脅迫者が拓ちゃんを好きな女子なら、情け容赦なくあたしを潰しにくる。
脅迫に屈しようと屈しまいと、あしたになればすべて終わる。
援助交際をしてることが知れ渡って。
拓ちゃんはあたしを嫌いになるし。
恵梨香先輩もあたしを嫌いになる。
それでふたりが恋人同士になるなら、あたしは――。
(ひょっとして恵梨香先輩があの脅迫状の送り主なのかも……)
ふとそんな考えが浮かんで、あたしは吐き気を覚えた。
下衆だ。
あの人がそんなことをするはずがない。
そんなことを考えてしまう自分がたまらなくイヤだ。
あたしは自分でも美少女だと思ってる。男たちはみんなそう言うし、あたしの体を好きだと言ってくれる。女子からだって、美人だという理由で恨まれることもあるほどだ。
けど、もし心の形が目に見えるなら――。
あたしは恐ろしく歪んだ、醜い姿をしていることだろう。目には見えなくても、親しくなった人なら感じ取れるにちがいない。あたしがどれほど醜く、引き裂かれ、ただれた姿をしているか。
それが怖い。
幼い頃はこうじゃなかったはずだ。よく覚えてないけど。
あたしは一生治ることのない、重い障害を背負わされた。恨みも憎しみもある。ぜったい許せない。

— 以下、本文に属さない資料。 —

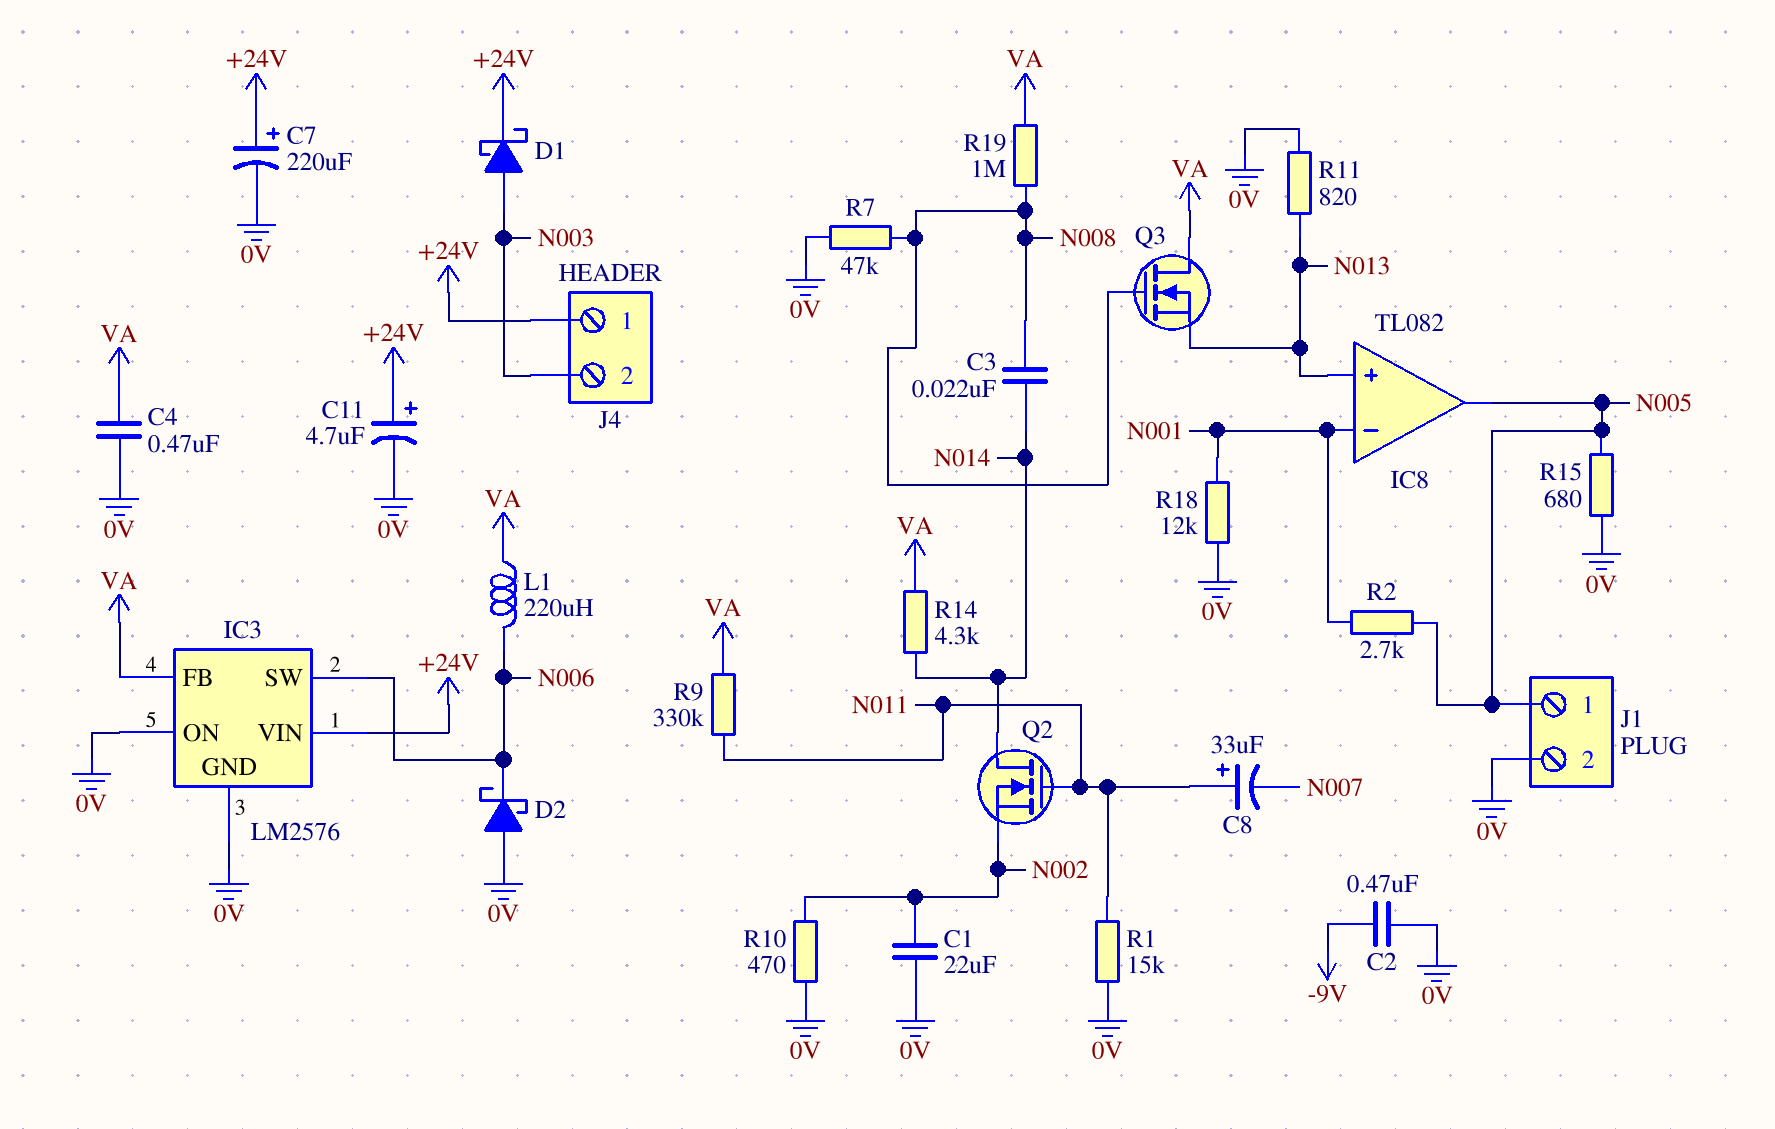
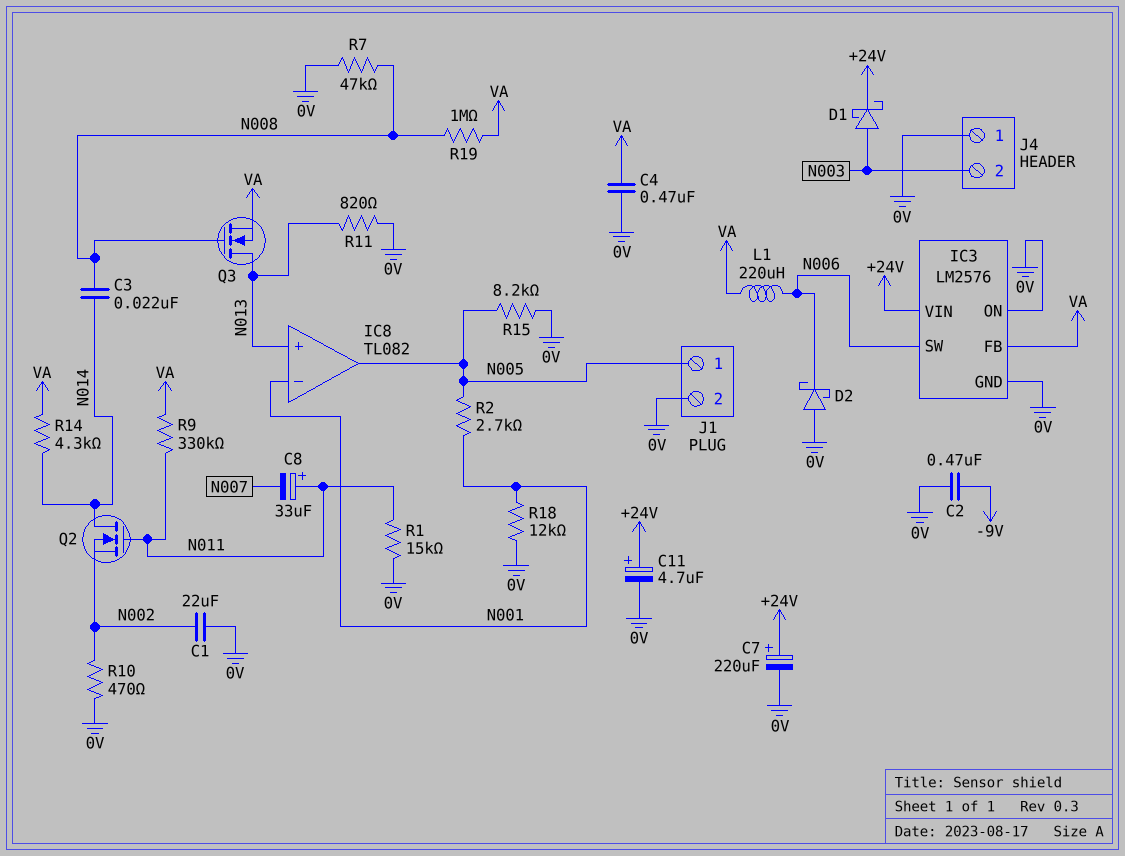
J4 pin 1: +24V -> 0V
Q3: NMOS (G N008, D VA, S N013) -> NMOS (G N008, D N013, S VA)
R15: 680 (0V, N005) -> 8.2k (0V, N005)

でも、結局すべての元凶は、あたしが生まれてきたことだ。あたしさえ生まれてこなければ、お父さんだってお母さんとしあわせに暮らしていけたはずだ。
お母さんがあたしを産まなければよかったのに。
教室の前まで戻ってきたとき、男の人に声をかけられた。顔を上げると、拓ちゃんのお父さんとお母さんだった。文化祭の保護者参観に来ていたんだ。
「叔父さん、叔母さん」
「まあ、沙希ちゃん。すごく可愛いじゃない。拓也もさっきまで一緒にいたのだけど」
と叔母さんがニコニコしながら言った。
きょうは拓ちゃんの家にお泊りする約束だったことを思い出した。援助交際の脅迫と精神障害の疑惑でそれどころじゃない。お断りしようと思って口を開きかけたところで、先に叔父さんが言った。
「きょうはうちに来るだろ? 実は沙希に大事な話があるんだ」
「大事な話? どんな話ですか?」
叔父さんと叔母さんは顔を見合わせて、すこし深刻そうな表情になった。
「うむ。とにかく家で三人だけになったときに話そう。あ、このことは拓也には内緒にな。あいつには何も話してないんだ」
「大丈夫よ、沙希ちゃん。叔母さんたちはあなたの味方だからね」
「はあ……」
[援交ダイアリー]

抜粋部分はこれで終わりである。